Elsie - 19 years old. Charlie's older sister. Since all of the boys her age are away at war, she is "depressed" with her life. She causes a great deal of stress on her mother. In a state of MAJOR teen angst, she is slightly overweight, and mentions it a few times throughout the show. Afraid to drive in the beginning of the show, she overcomes her fear at the end of the play.

Bonny - 14 years old. The annoying girl next door. She is always following Charlie and Ted around. She is described as quite nerdy and dorky, but in the end the audience sympathizes with when they realize that her father died of a heart attack at a young age and she has been following the boys around in hopes for a male figure in her life.

Ted - 16 years old. Cute, young Canadian boy. He is also in a stage of growing up, but is further along than Charlie. Struggles with being treated like a grown man when he is not quite ready for it. That being said, he is quite horny. Can drive. Works for a lawn mowing business. Sort of the "cool kid in town." He is older so he can drive and he can go on the roller coaster, that Charlie is too young to ride. At the end of the show, the audience finds out he is moving to Canada - for good. Although Charlie and Ted fight, the audience can feel the heart-wrenching moment between the two boys when Ted announces his move.

==Productions ==
In 1982, Barbara Feldon and Eileen Heckart starred in a touring production which included stops at the Westport Country Playhouse and Denver's Elitch Theatre.

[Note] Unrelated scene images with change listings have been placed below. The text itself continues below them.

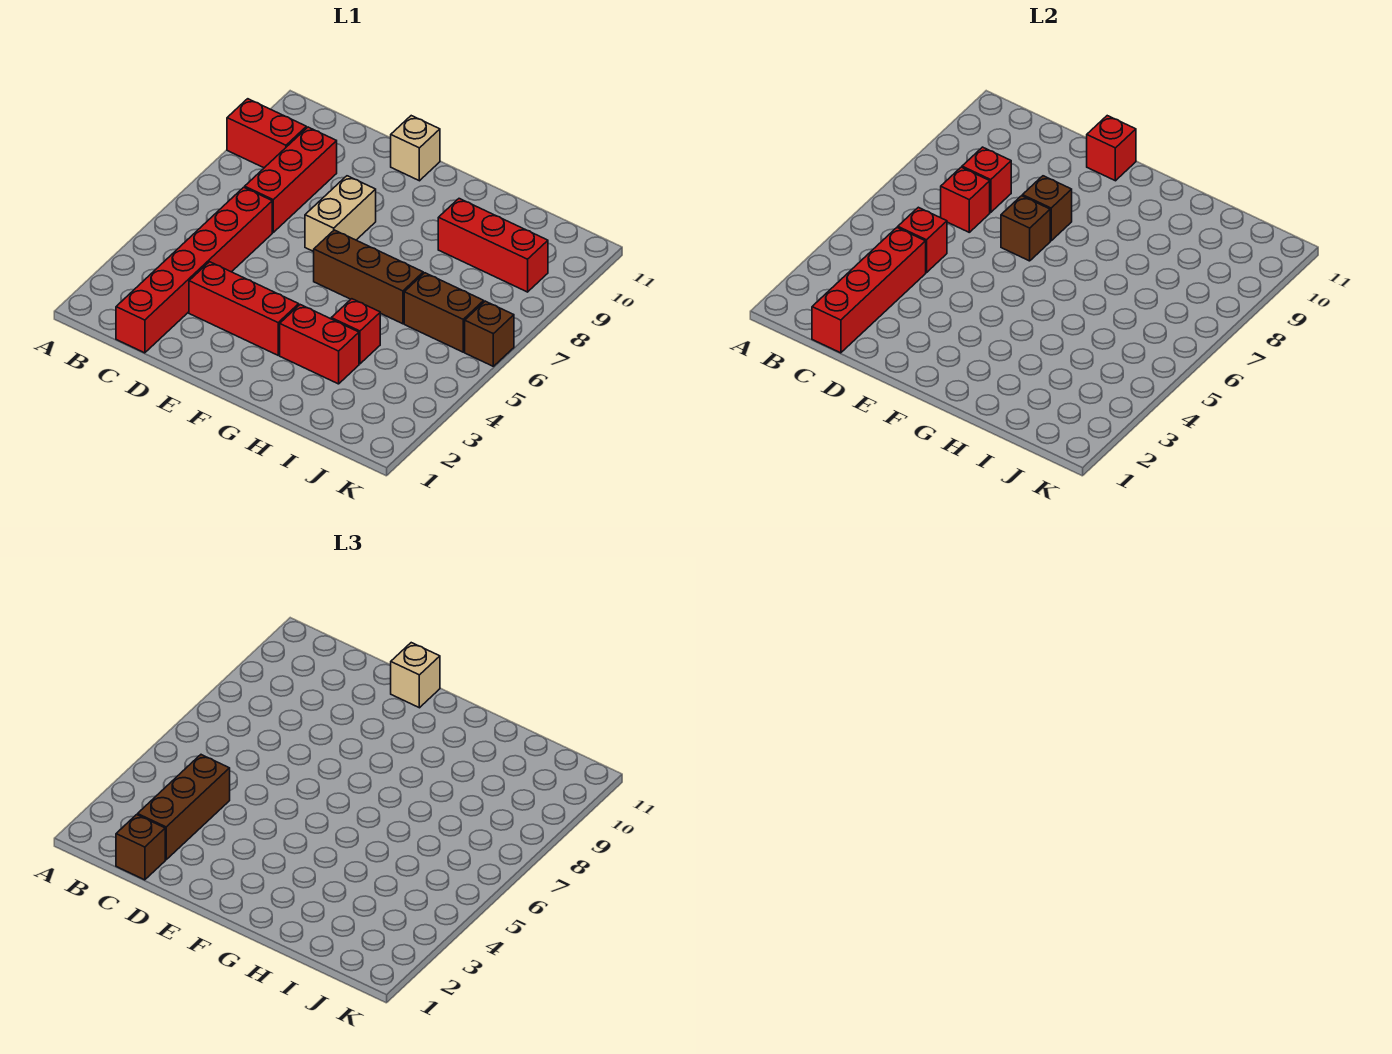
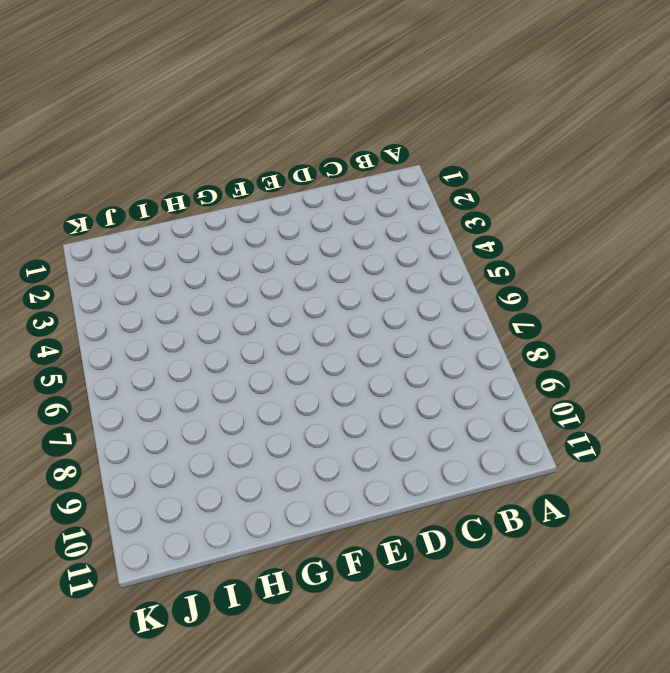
none -> red brick A9:B9 level 1
none -> red brick C1:C6 level 1
none -> red brick C7:C9 level 1

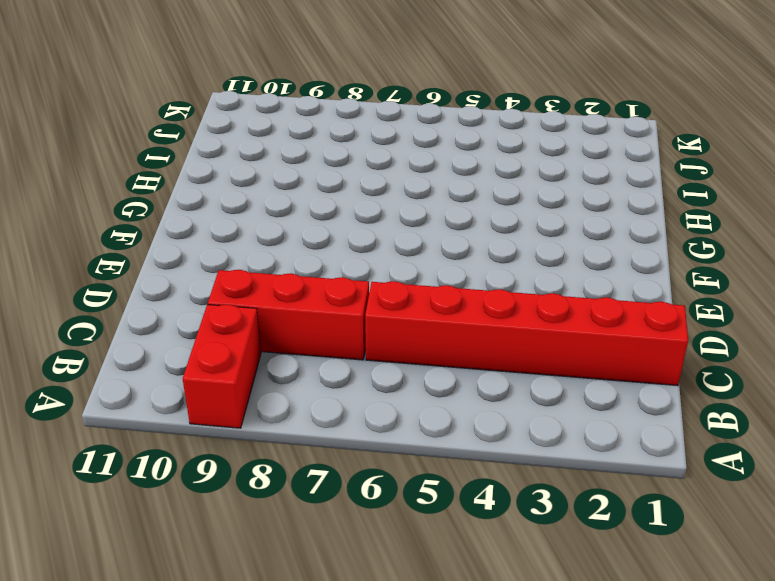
none -> red brick D3:F3 level 1
none -> tan brick E7:E8 level 1
none -> tan brick E11 level 1

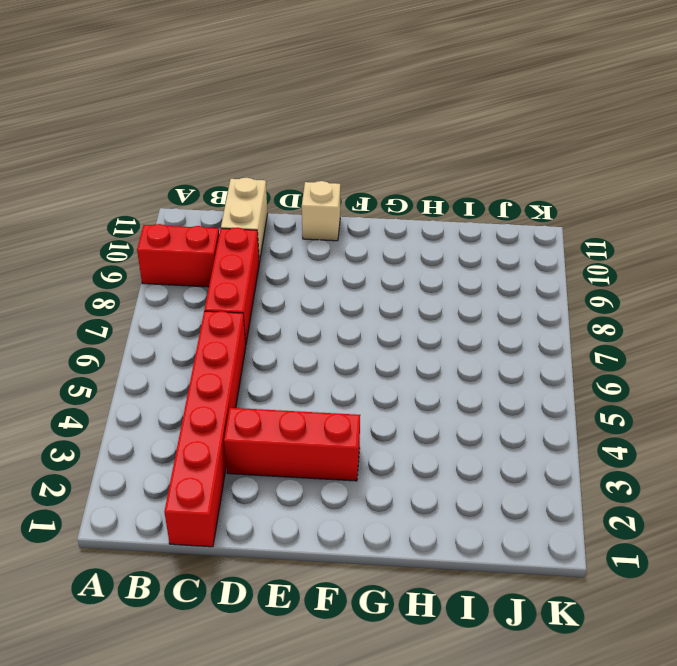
tan brick C10:C11 level 1 -> tan brick E7:E8 level 1
none -> brown brick F6:H6 level 1
none -> red brick G3:H3 level 1
none -> red brick H4 level 1

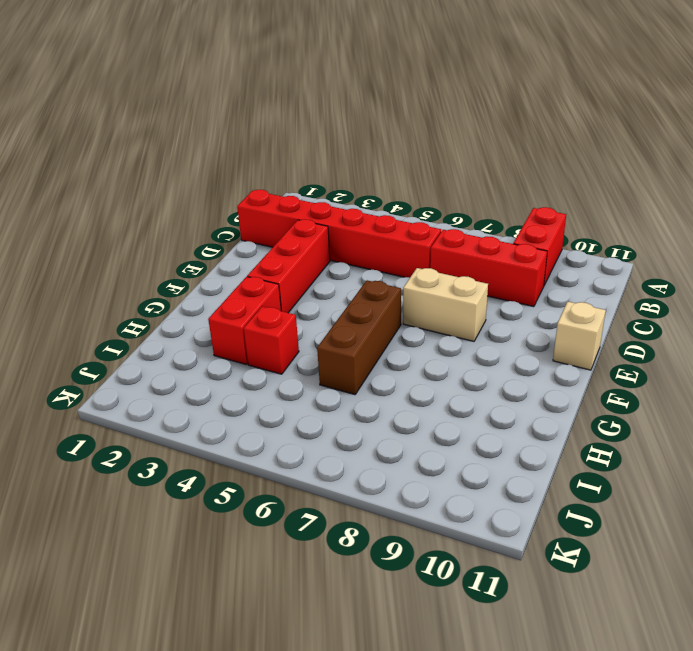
none -> red brick H9:J9 level 1
none -> brown brick I6:J6 level 1
none -> brown brick K6 level 1

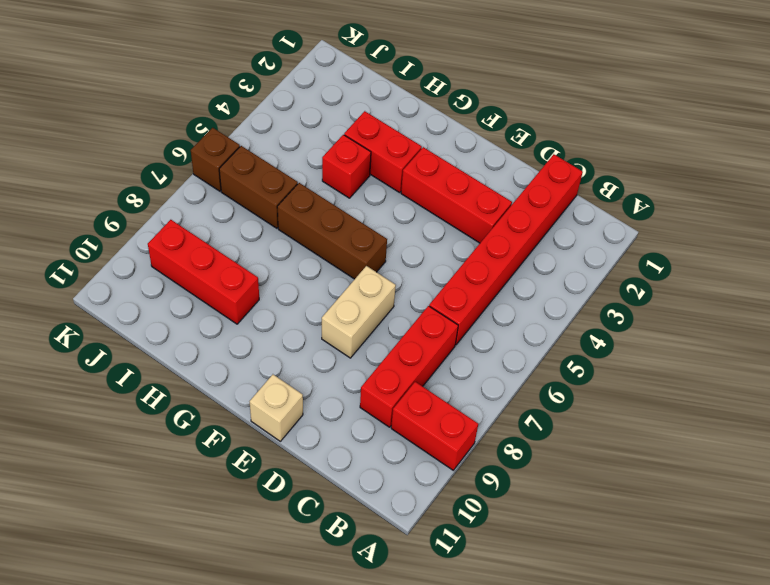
none -> red brick C1:C4 level 2
none -> red brick C5 level 2
none -> red brick C7 level 2

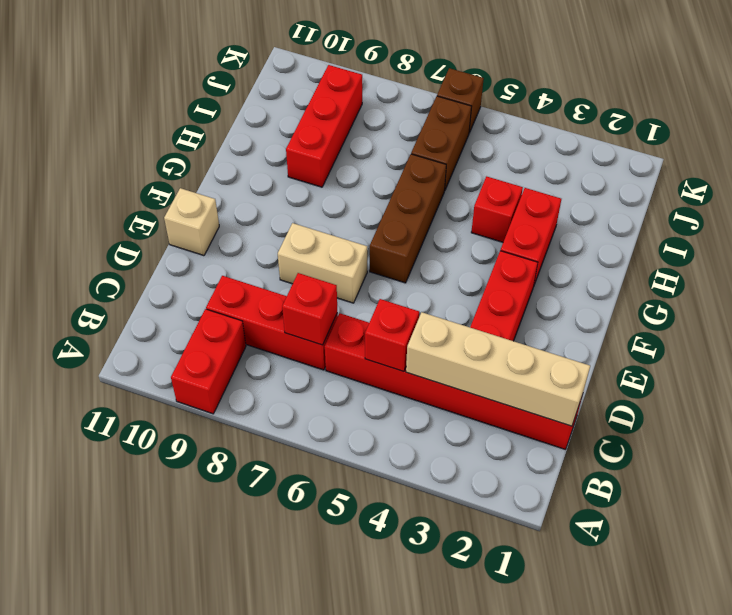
tan brick C1:C4 level 2 -> red brick C1:C4 level 2
none -> red brick C8 level 2
none -> brown brick E7 level 2
none -> brown brick E8 level 2

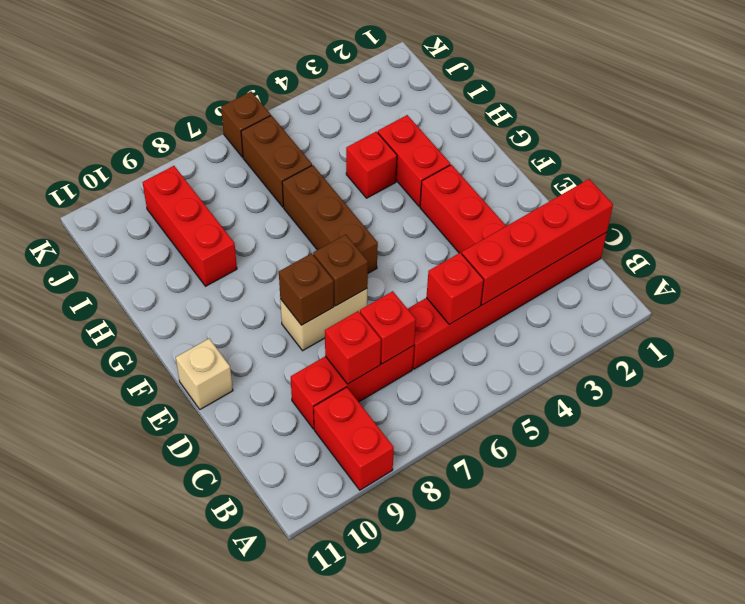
none -> red brick E11 level 2
none -> brown brick C1 level 3
none -> brown brick C2:C4 level 3

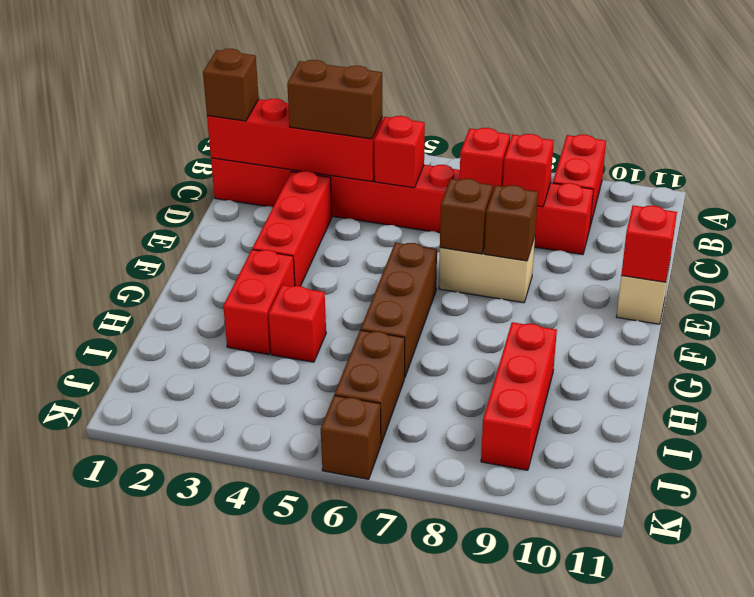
brown brick C3:C4 level 3 -> brown brick C2:C4 level 3
none -> tan brick E11 level 3

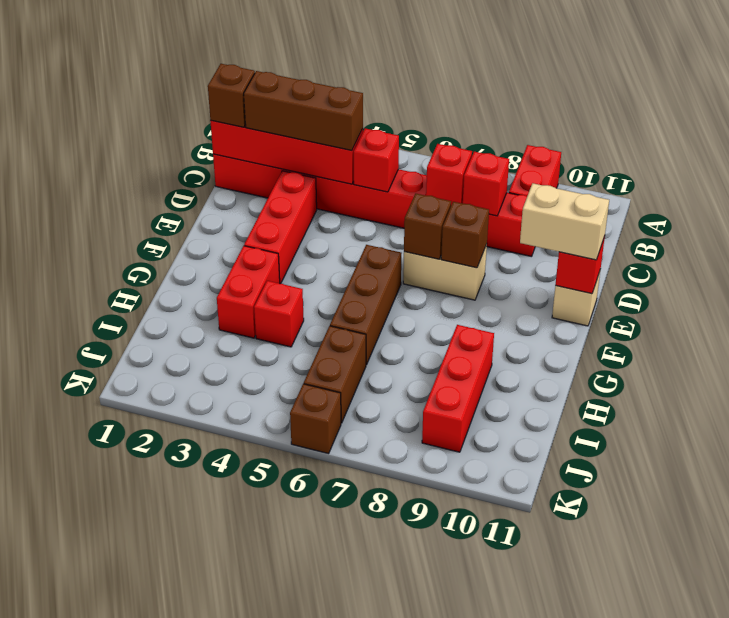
tan brick E10:E11 level 3 -> tan brick E11 level 3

The play was produced Off-Broadway at the Circle Repertory Company, running from February 6, 1983, to February 20, 1983. Directed by Joan Micklin Silver, the cast included Julie Bovasso as Anna Trumbul, Christine Estabrook as Elsie, and Robert Joy as Ted.

A professional revival was staged in Houston, Texas in 2003, directed by Kelley Williams. The Cast was as follows (2003):
Charlie: (In alternating performances): Giddony Sanchez/ Shawn Anthony Anderson; Anna Trumbull: Sarah Douchez; Elsie: Jade Prudent; Grace: Elizabeth Keel; Bonny: Genieva Croley; Ted: John Ruiz.

What I Did Last Summer was also produced by Retro Productions in New York City at the Spoon Theater. This production was attended and praised by A.R. Gurney and his extended family, and directed by Ric Sechrest.

In 2015, a new production opened at Signature Theatre Company in New York City, with Noah Galvin in the role of Charlie, Kristine Nielsen as Anna Trumbull, Kate McGonigle as Elsie, Carolyn McCormick as Grace, Juliet Brett as Bonny, and Pico Alexander as Ted.